When Image Comics publisher Eric Stephenson was talking about response to the first issue of Nowhere Men, a series he co-created, he told iFanboy, “I’m not real sure when this trend of expecting the first issue of a comic to explain every single thing about where a series is going started, but it’s not something I’m particularly into as a reader or a publisher.” It was something that resonated with writer and critic Abhay Khosla, and not necessarily in a good way:
No. There’s no such “trend”— there’ve been any number of hit comics that didn’t “explain every single thing” with sales and critical success ensuing. Even if there were such a trend, audiences are allowed to expect things— those are called audience expectations, and understanding and manipulating those is a normal and understood part of the job of a creative artist; that’s on the job description.
But even if we assumed arguendo that audiences have complained in a clumsy way about unrealistic expectations not being satisfied, audiences are allowed to say things in a clumsy way. They’re the audience not James Walcott; their job isn’t to be the editor while a professional editor is in absentia, carefully articulating the deficiencies of their experiences. One needs only to look past the clumsiness, and the sentiment he’s complaining about is invariably the oldest one there is: ”The first issue has to give me a reason to buy the second issue, and it didn’t.” Yeah: that’s not a “trend” or a “meme” or a “fad”— that’s the job. That’s always been the job. That “trend” started at the dawn of the enterprise.
Ales Kot, writer of Image’s Change and Wild Children, disagrees, somewhat:
Stephenson isn’t talking about that, is he? It seems like you’re putting your own words (i.e. ideas on how his brain operates, also know as assumptions, which are often derived from expectations) into his mouth. Stephenson is the publisher of Image Comics, the company that gave 2012 more interesting first issues than any other this year as far as I’m concerned – and I’m saying that as a reader and the guy who is making comics that Image publishes. So what? I wouldn’t say it if I didn’t see it that way. Are there duds? Fuck yes there are. But there’s also way more interesting, exciting stuff than anywhere else at the moment except for Koyama Press and Fantagraphics, two companies that are not really in the #1 business anyway.
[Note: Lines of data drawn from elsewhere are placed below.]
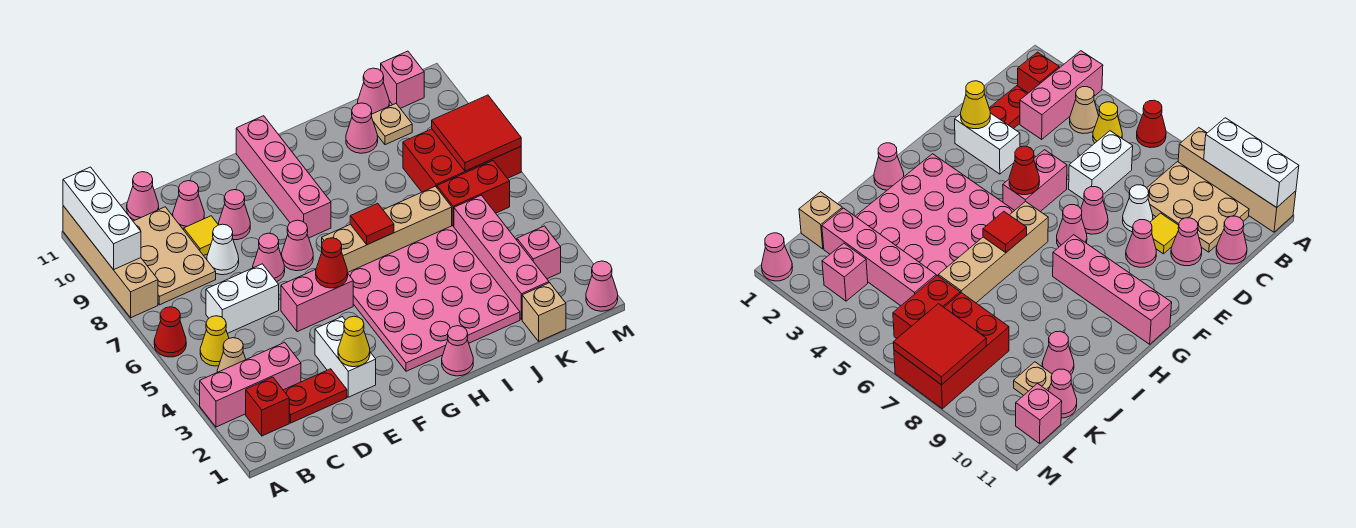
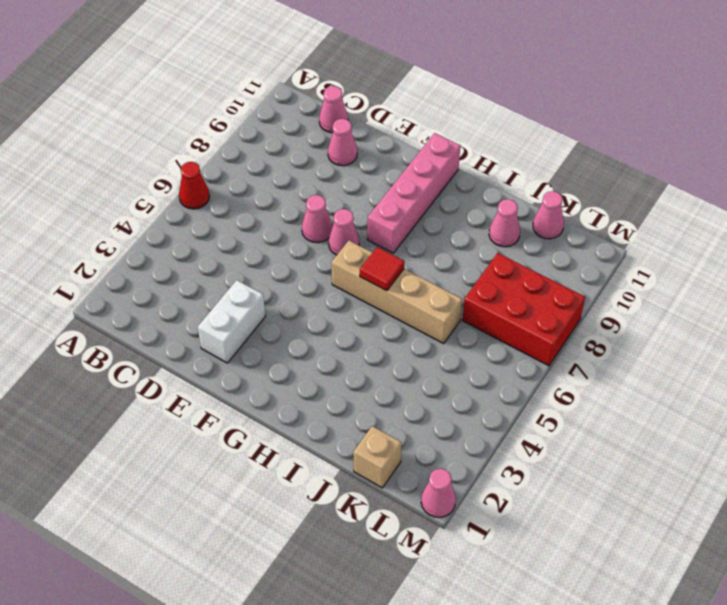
none -> pink brick A3:C3 level 1
none -> tan brick A8:A11 level 1
none -> red brick B2 level 1
none -> tan cone B4 level 1

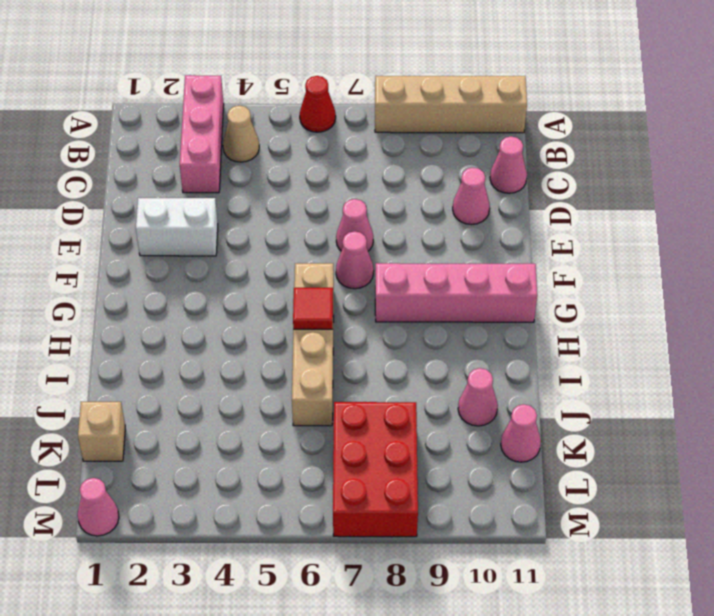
none -> red brick B2 level 1
none -> yellow cone B5 level 1
none -> tan plate B8:C10 level 1
none -> red plate C2:D2 level 1

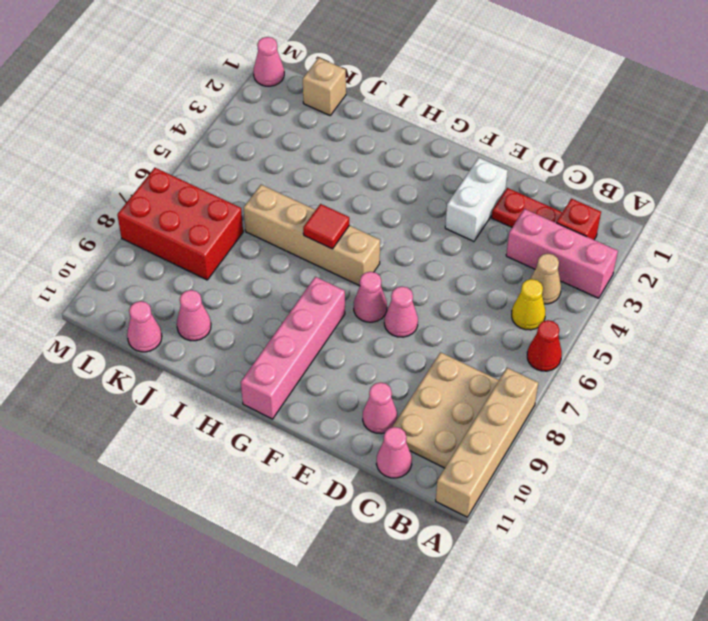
none -> white brick C6:D6 level 1
none -> white cone D8 level 1
none -> yellow tile D9 level 1
none -> pink brick E5:F5 level 1

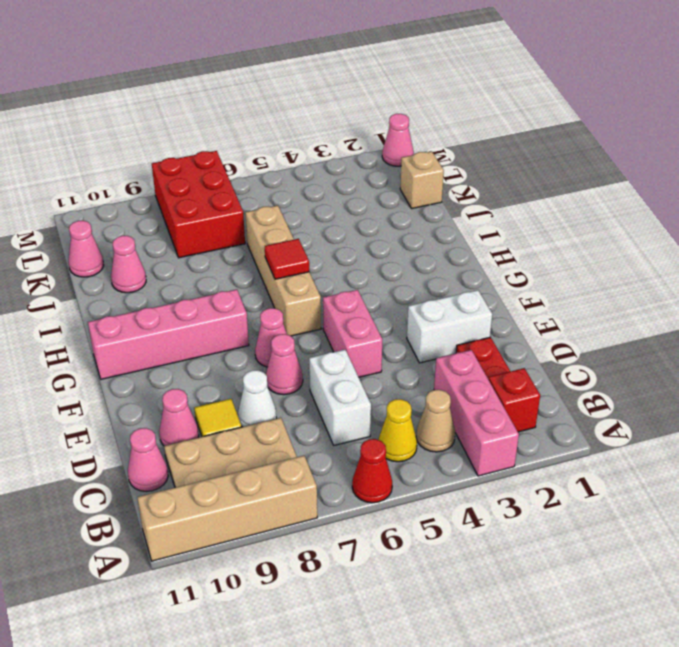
none -> pink cone E9 level 1
none -> pink plate G2:J5 level 1
none -> pink cone H1 level 1
none -> pink brick K2:K5 level 1

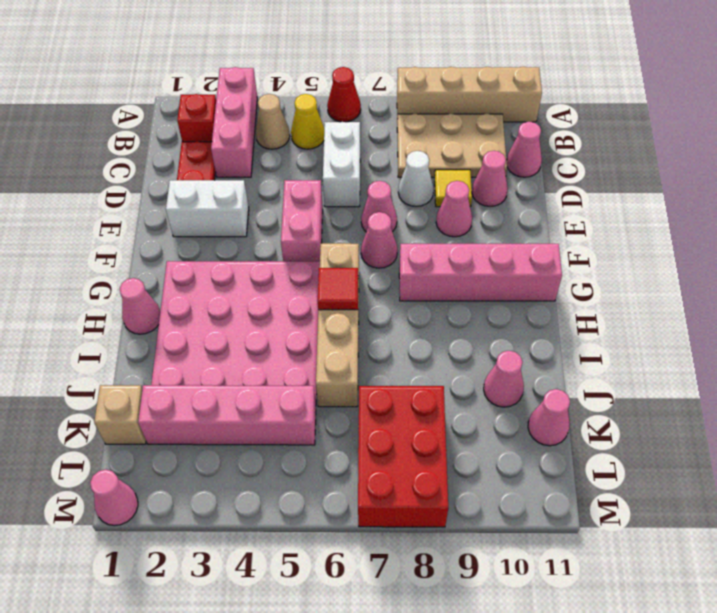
none -> red brick K6:L6 level 1
none -> tan plate K10 level 1
none -> pink brick L3 level 1
none -> pink brick L11 level 1

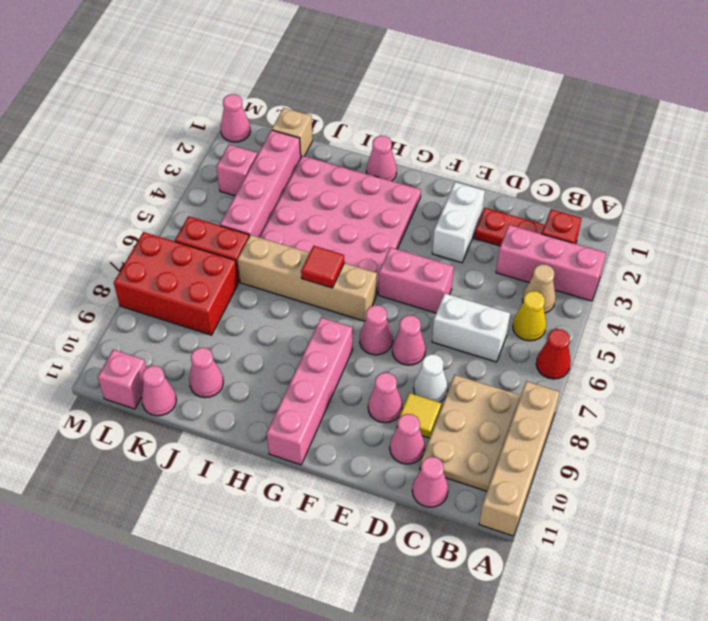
none -> tan plate K10 level 1
none -> white brick A9:A11 level 2
none -> yellow cone E2 level 2
none -> red cone F5 level 2

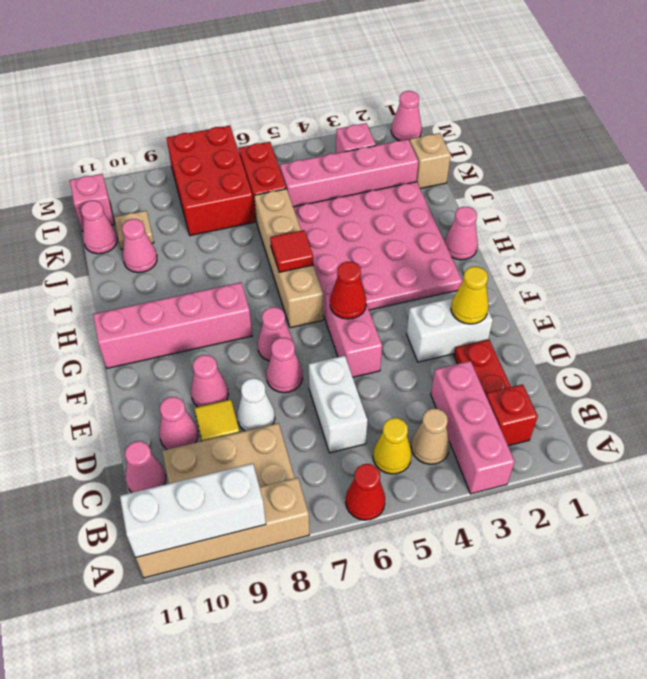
none -> red tile L7:M8 level 2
First issues are becoming increasingly common (and important, in some way) to the mainstream side of the industry in recent years, and they’re often sales crutches and tools as much as – if not more than – they’re true beginnings or restarts of series. The above conversation feels like the start of something that may not be necessary, but would be nice to see more of throughout 2012: People actually trying to work out that the point of a first issue is, and what it’s actually supposed to do.